SOUTH CAROLINA

McClellanville update: Couple rides out storm on shrimp boat

Tim Smith
tcsmith@greenvillenews.com

CHARLESTON – Richard and Celeste Billington hadn’t planned to ride out Hurricane Matthew aboard his shrimp boat.

But that’s what happened, she said, after the McClellanville couple came to the docked boat Saturday morning for coffee and some breakfast.

Richard Billington and his wife, Celeste, spent Hurricane Matthew stuck on their shrimp boat, The Village Lady, at the docks in McClellanville.

“We didn’t mean to be on the boat,” she said laughing as the couple prepared breakfast Sunday morning on the boat. “It was an accident.”

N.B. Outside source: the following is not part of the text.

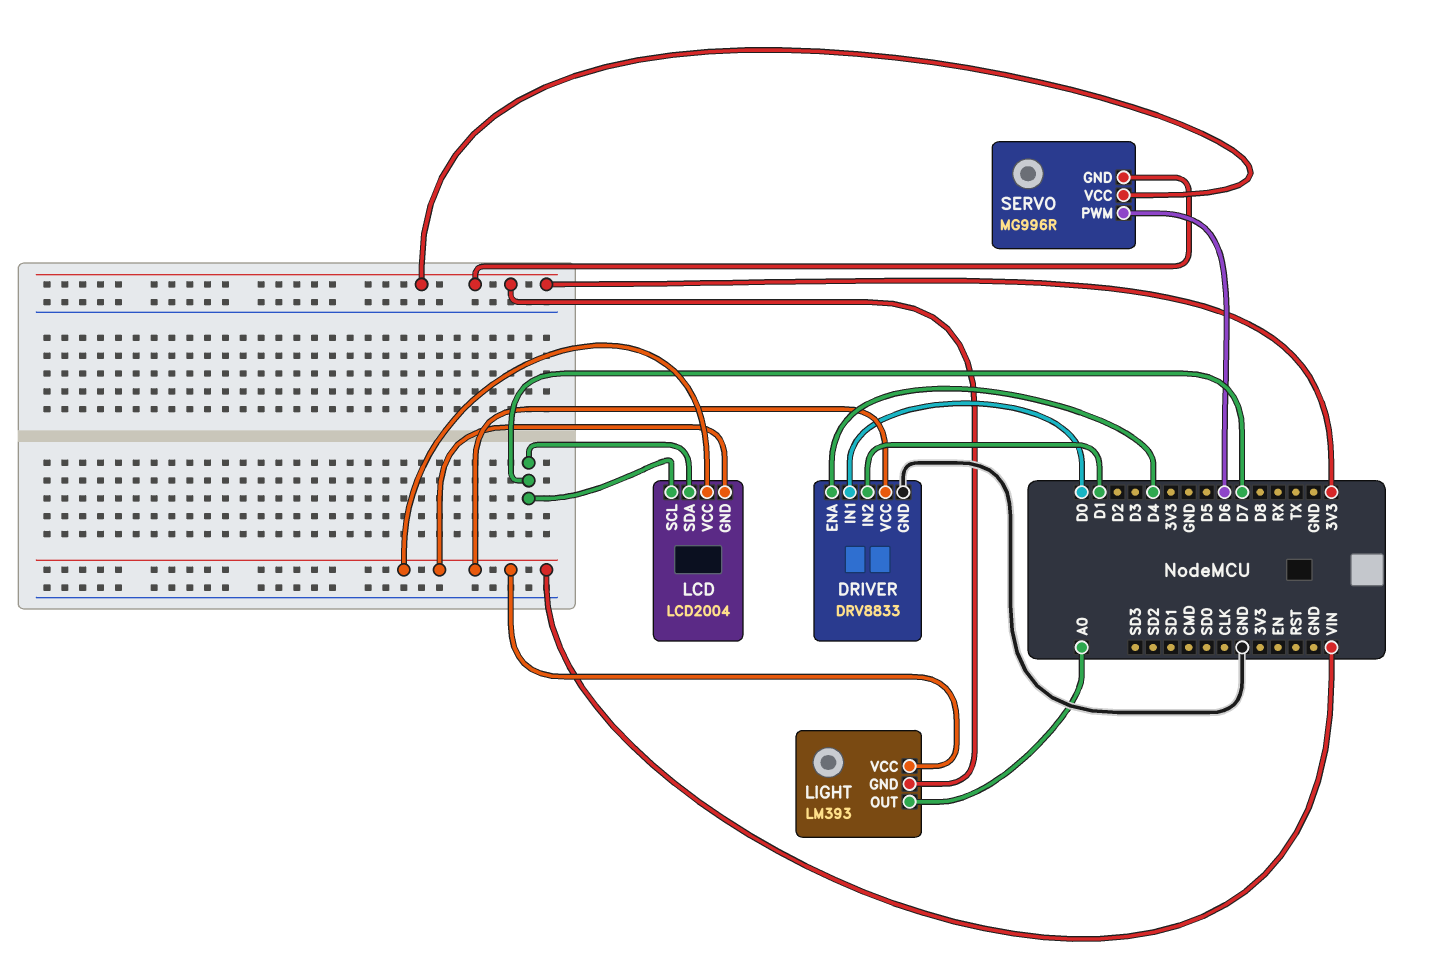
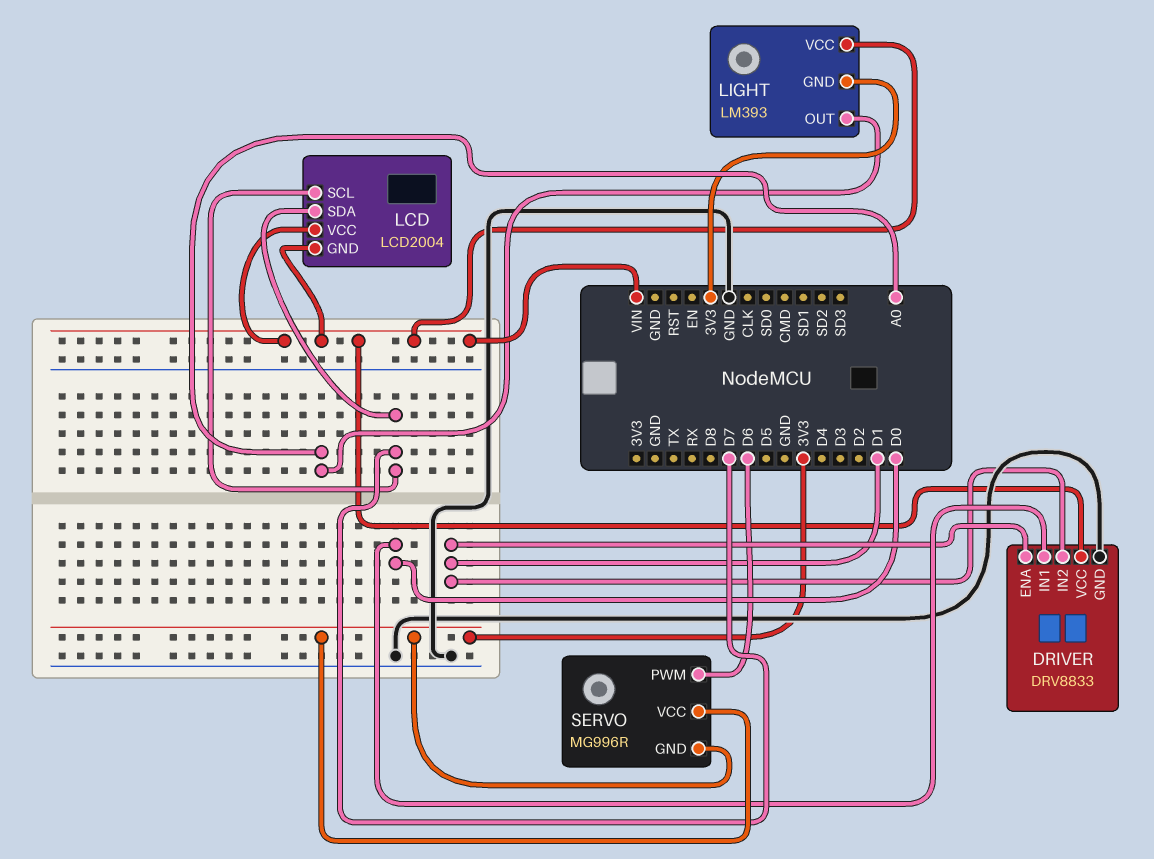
DRIVER pin ENA: D4 -> D1

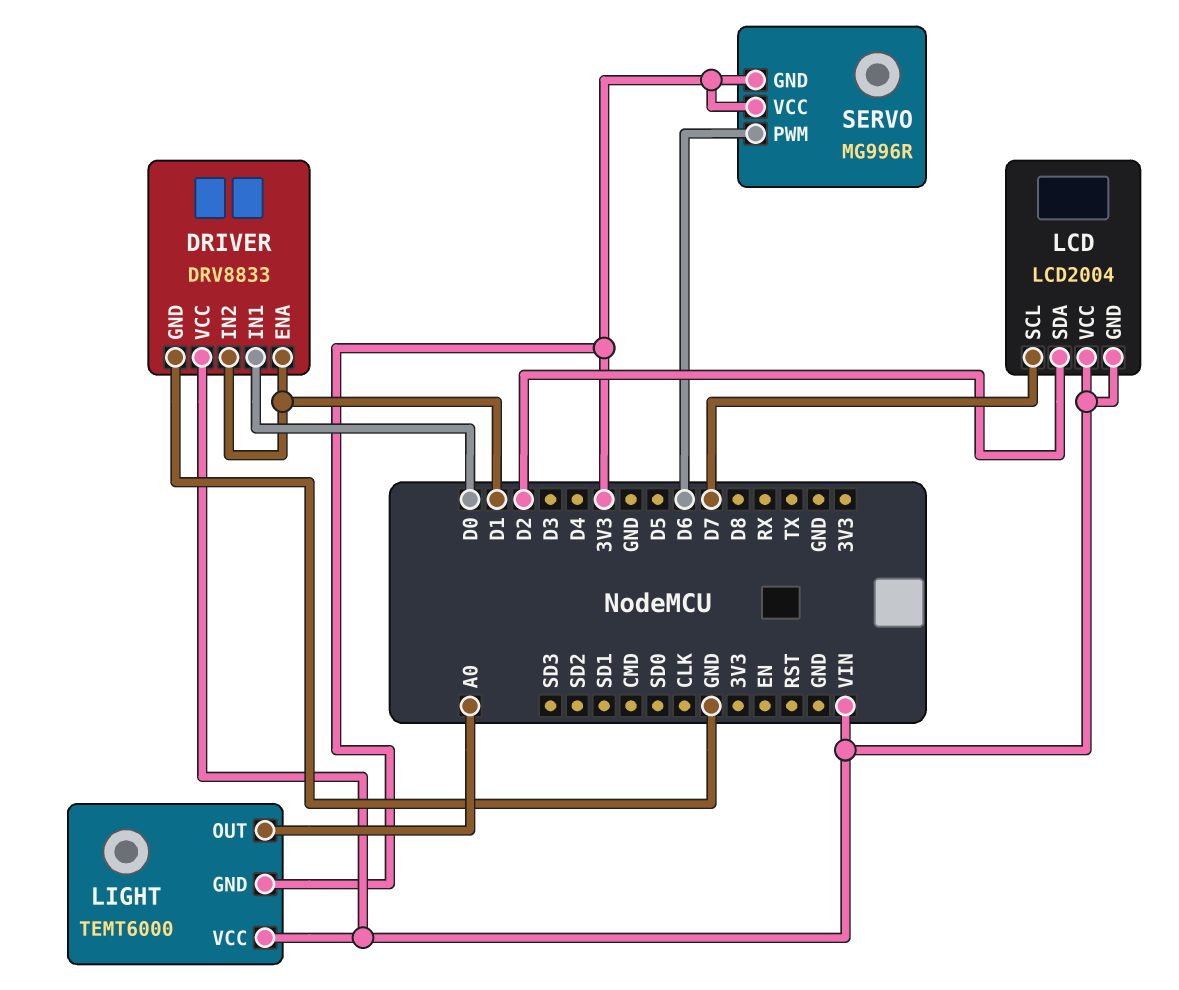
LCD pin SDA: D7 -> D2
LIGHT: LM393 -> TEMT6000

Richard Billington, who was aware of the storm and had taken special precautions with his boat, Village Lady, said the couple did not have cell phone service and they had lost power so they weren’t sure where the storm was.

Unbeknownst to them, the hurricane was aiming for a landfall near McClellanville, the same spot where Hurricane Hugo made landfall in 1989 with a 20-foot storm surge and devastating consequences.

“We came down here to make coffee and cook breakfast and all of a sudden the storm surge came in and we couldn’t get off,” he said.

McClellanville Mayor Rutledge Leland said he believes the storm delivered about a 5-foot storm surge Saturday morning.

Celeste Billington said the couple had sent their three grown children out of town for safety. But she never planned to be on a boat in a hurricane.

“It was scary,” she said.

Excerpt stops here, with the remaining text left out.